The great thing about those trades is that you can plan them way ahead and then just set a limit order and all but forget about it. After you do your analysis and set your limit order, you don’t need to spend time thinking or managing this trade another minute. This type of trade is ideal for people who like investing but don’t really want to sit in front of the computer analyzing charts every day.
Let me now show you how to plan this type of trade. I will demonstrate on a current investment opportunity I see on the EUR/USD.
EUR/USD Long Term Position Trading
The first thing that caught my eye was the price bouncing off one support zone three times. I marked those three strong reactions in blue color. Those three strong reactions were back in the years 2008, 2010, and 2012. Because of those extremely strong reactions to this area I consider it a strong support zone. As you can see the price finally went past this strong support at the end of 2014. When such a strong support gets breached, it becomes a strong resistance zone. Even though the price hasn’t returned to this area since the end of 2014, it remains a really strong resistance zone. This support becoming resistance is the first step and the first confirmation of this type of trade setup.
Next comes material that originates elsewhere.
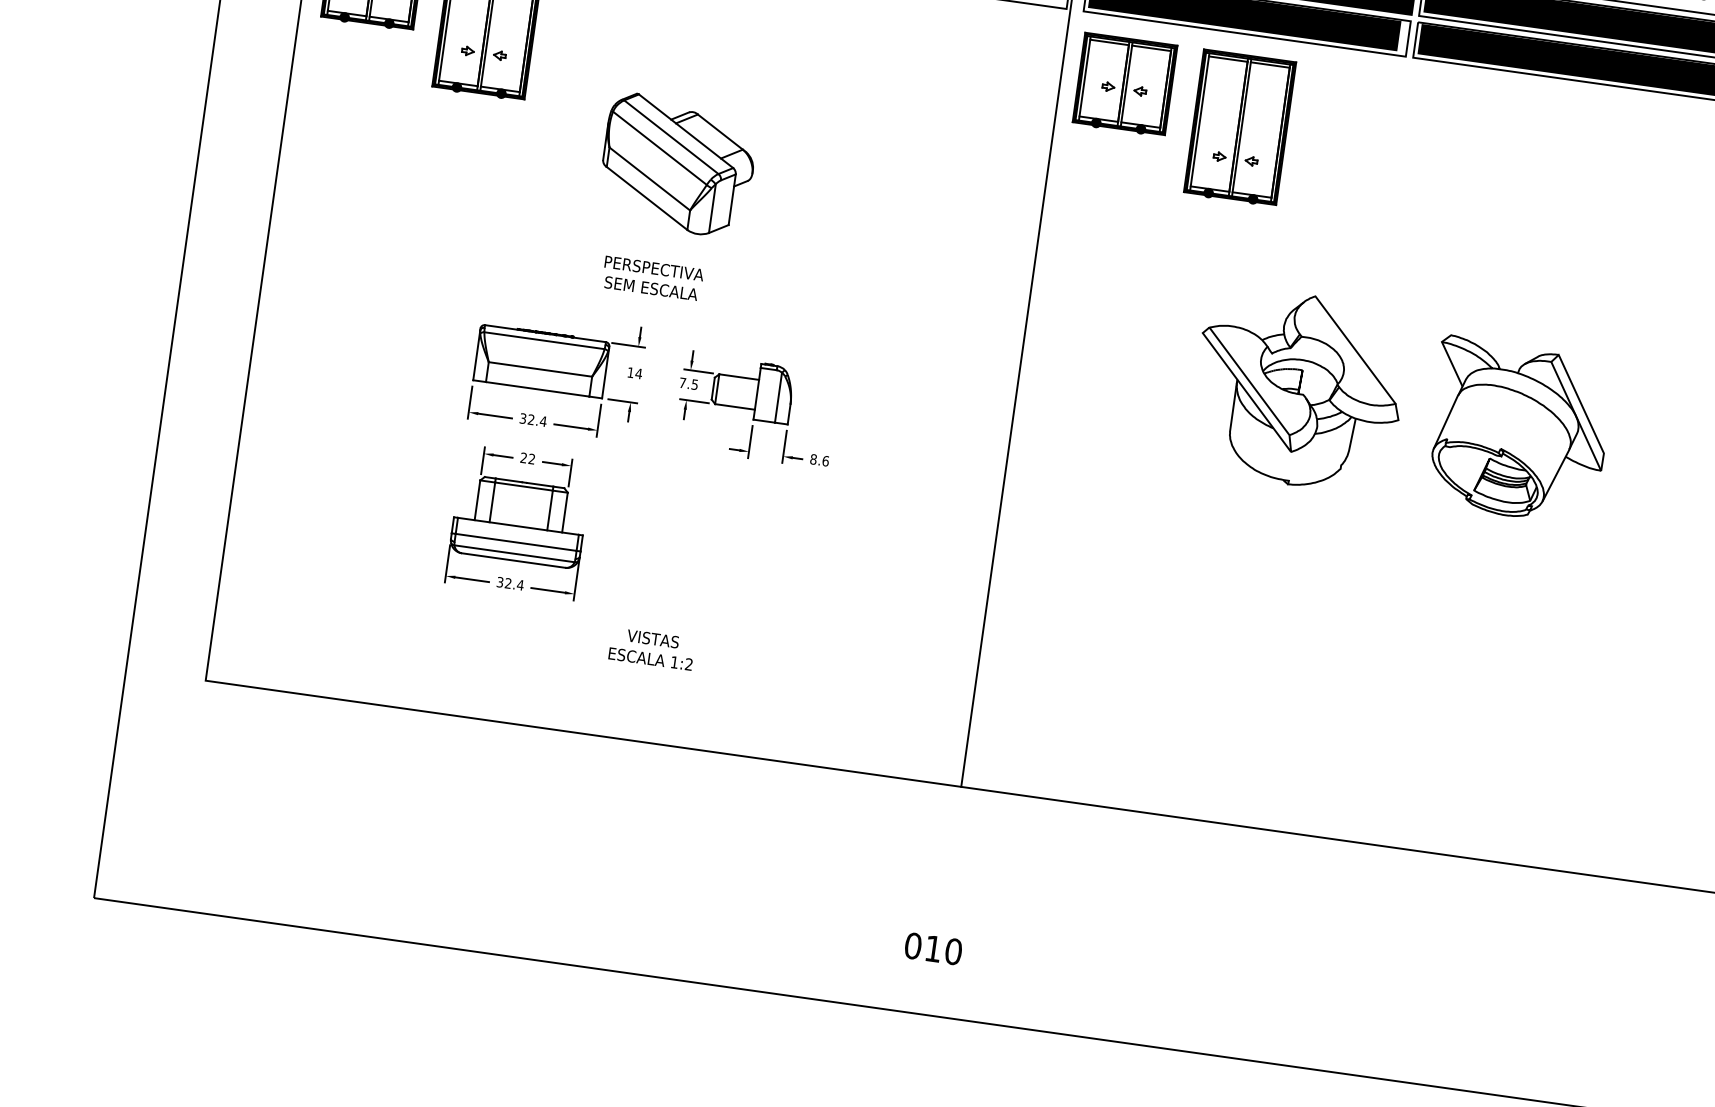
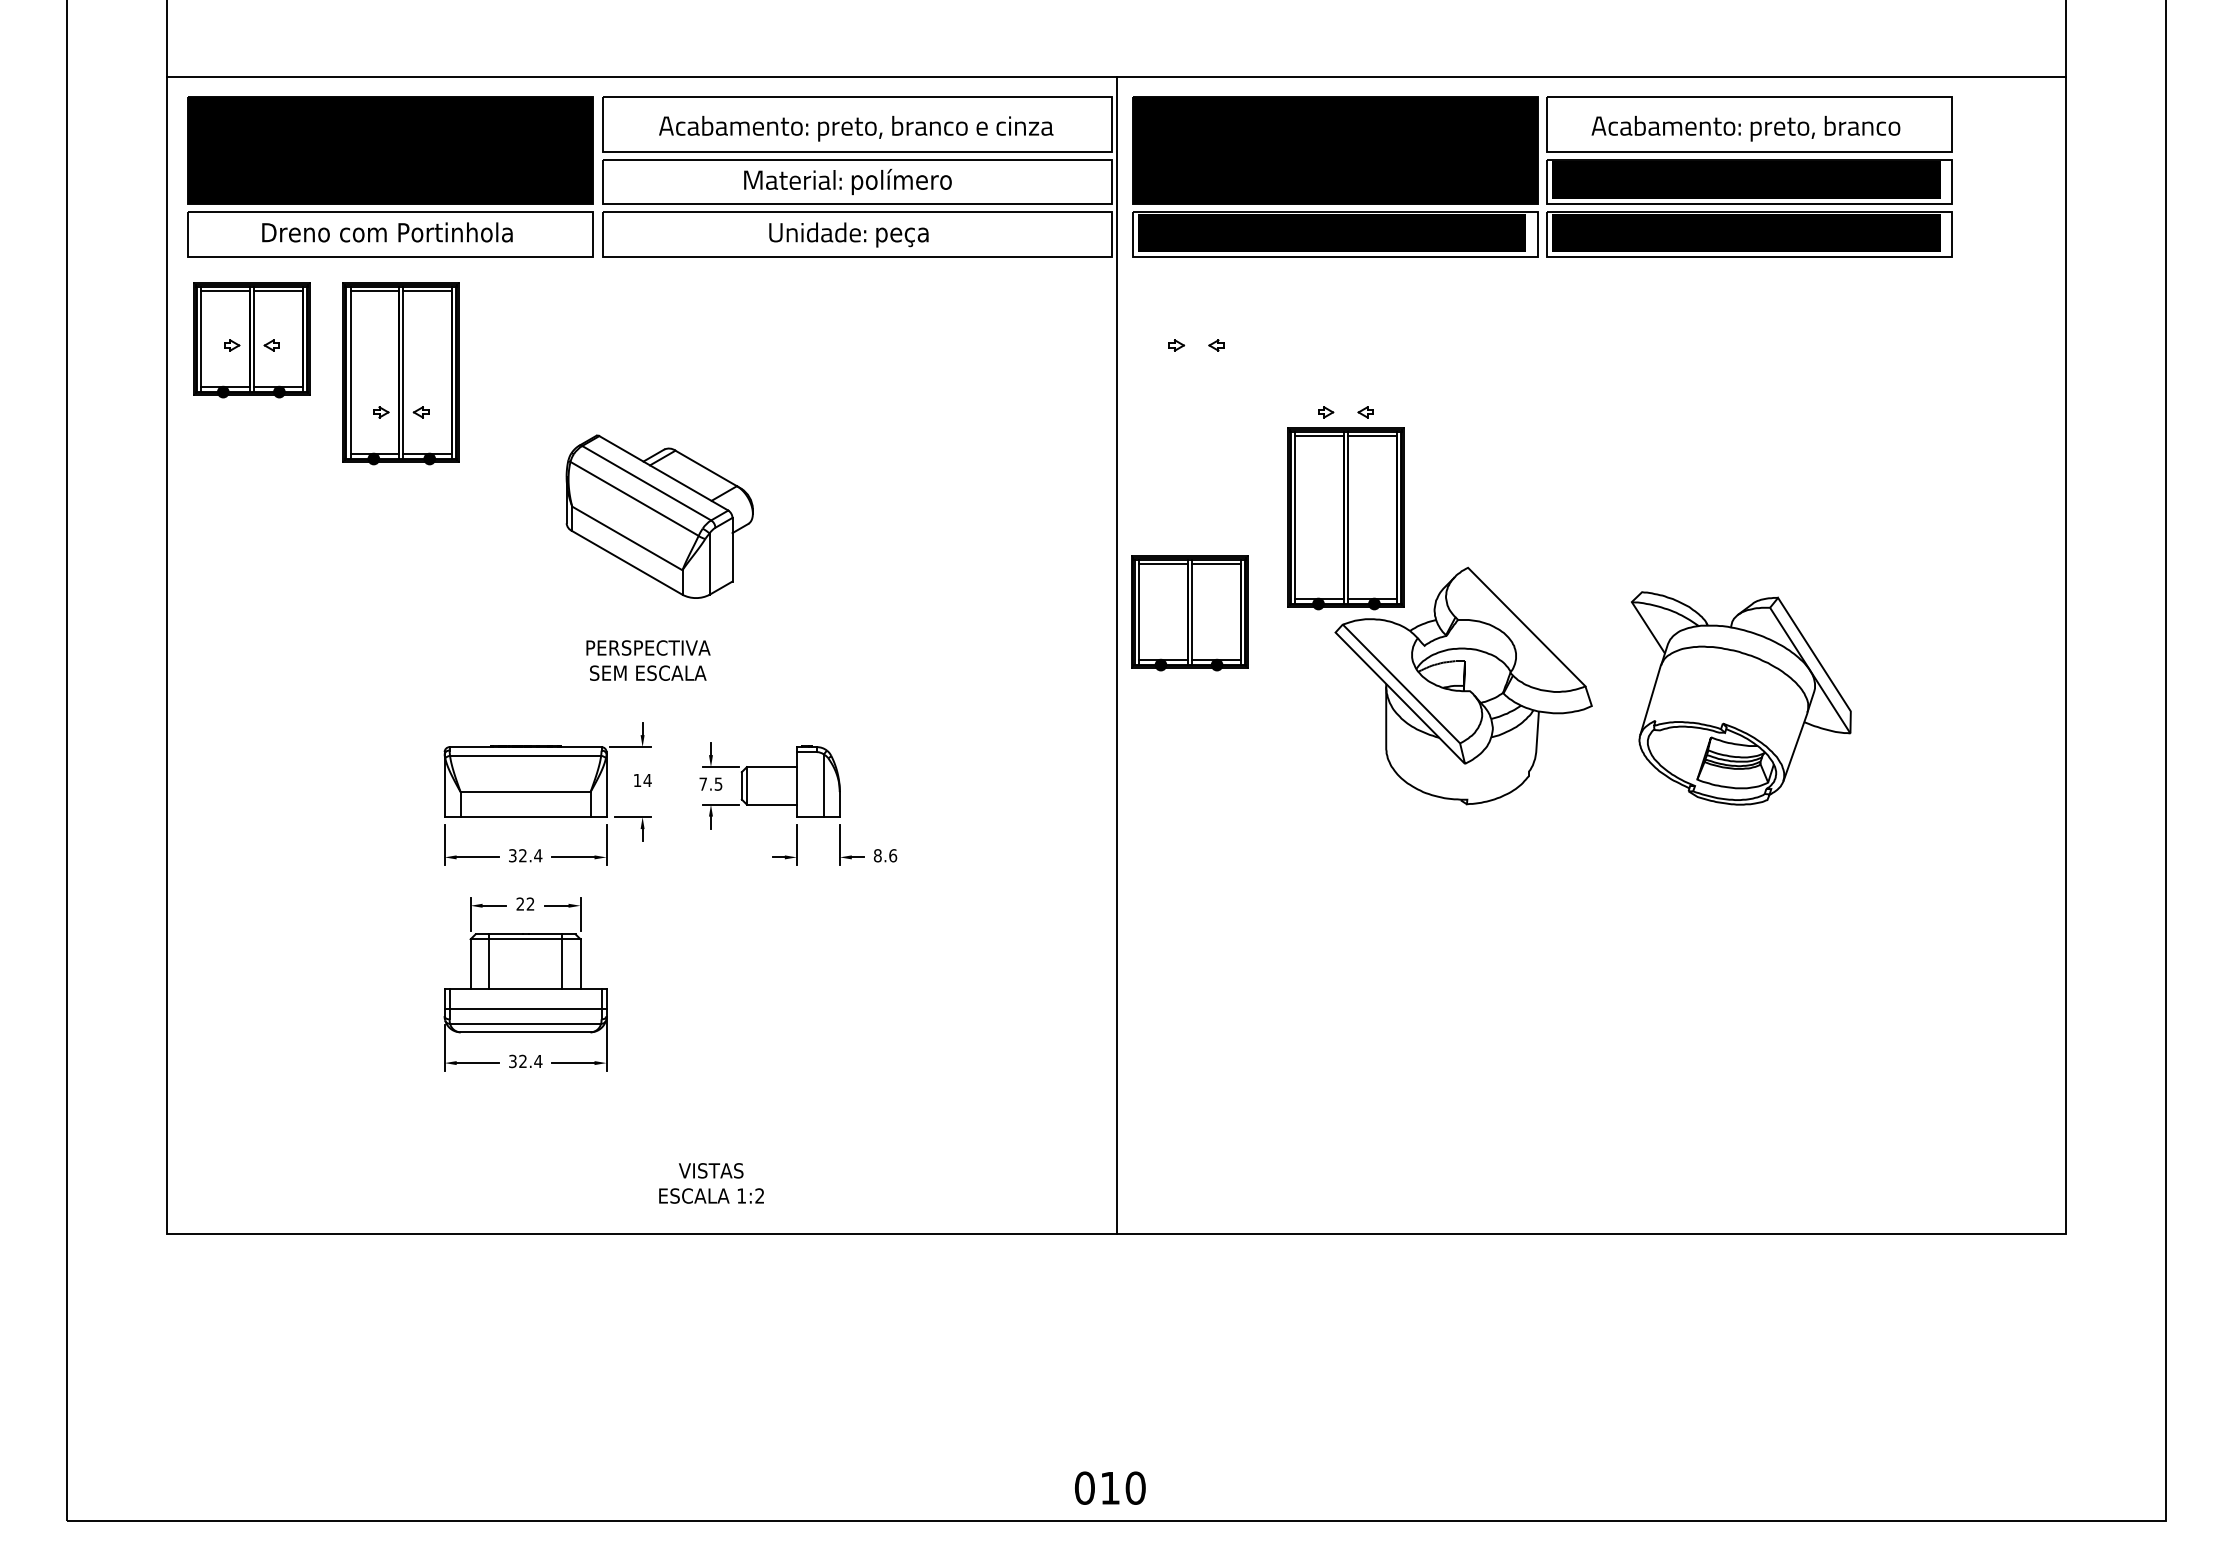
part: (1124, 85) -> (1189, 613), moved
part: (1239, 128) -> (1345, 518), moved
text: (652, 649) -> (711, 1183), moved
text: (933, 948) -> (1110, 1487), moved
The second confirmation of this level is a significant volume cluster that got created within a strong trend. I call this a Strong Initiation Setup. I usually trade this setup as an intraday or swing trading setup, but it works very nicely for an investment trade setup like this one. The idea behind the Initiation Setup is that the strong sellers that were pushing the price lower, were adding to their short positions at the volume cluster and then continuing the aggressive selling activity. When the price returns to this volume cluster, those sellers will likely be defending their positions, and they will start the aggressive selling activity again. This should push the price lower again.
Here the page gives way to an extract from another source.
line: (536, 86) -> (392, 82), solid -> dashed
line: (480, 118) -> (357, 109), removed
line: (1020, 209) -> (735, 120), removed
The two reasons above would be enough for me to consider this a good level to trade from. Additionally, I spotted one more confirmation of this strong resistance zone, which is the 161.8% Fibonacci extension. To make myself clear – I personally don’t give Fibs much value in my analysis or decision making (as they are somewhat discretionary) but having another confirmation is a good thing. Still, I would never base a trade solely on a Fibonacci extension level. In this case, I used the high and the low of the significant sideways price action channel formed between 2015 and 2017. We can consider this channel as a sort of temporary equilibrium place which the market saw as fair value for the EUR/USD over the last 2+ years. The high and low in this area is quite strong orientation point. When I used the Fibonacci extension in this area I noticed that a very significant extension of 161.8 % is basically in the resistance zone I identified earlier (exactly at 1.2561). Bingo!
How To Enter The Market
So, those are three pretty solid confirmations of our resistance zone. Let’s now have a look at how to trade it.
Let’s start with the Profit Target placement. In this case, I would suggest placing the PT at the place where strong volumes were accumulated right before the uptrend started in 2017. This is pretty strong support zone, and I think it would be quite risky not to take your profit slightly before the price reaches this zone. I think 1.0700 is a logical place to quit this short trade with around +1,700 pips of profit. The distance is really far, and it will most likely take many months for the price to get there. If you personally prefer a tighter take profit, you can look to take profit (or part of it) at 1.1700 which is also a very strong support zone (reason being is the volume cluster along with the 100 % Fibonacci).
A good place for a Stop Loss is around (or just a little bit above ) the 200 % Fibonacci extension at 1.3086. Apart from the Fibonacci, you can see that the high volume area basically ends there. If the price goes past the heavy volume zone, it won’t work as resistance any longer. As such, should that level break it is best to have your stop loss in that area.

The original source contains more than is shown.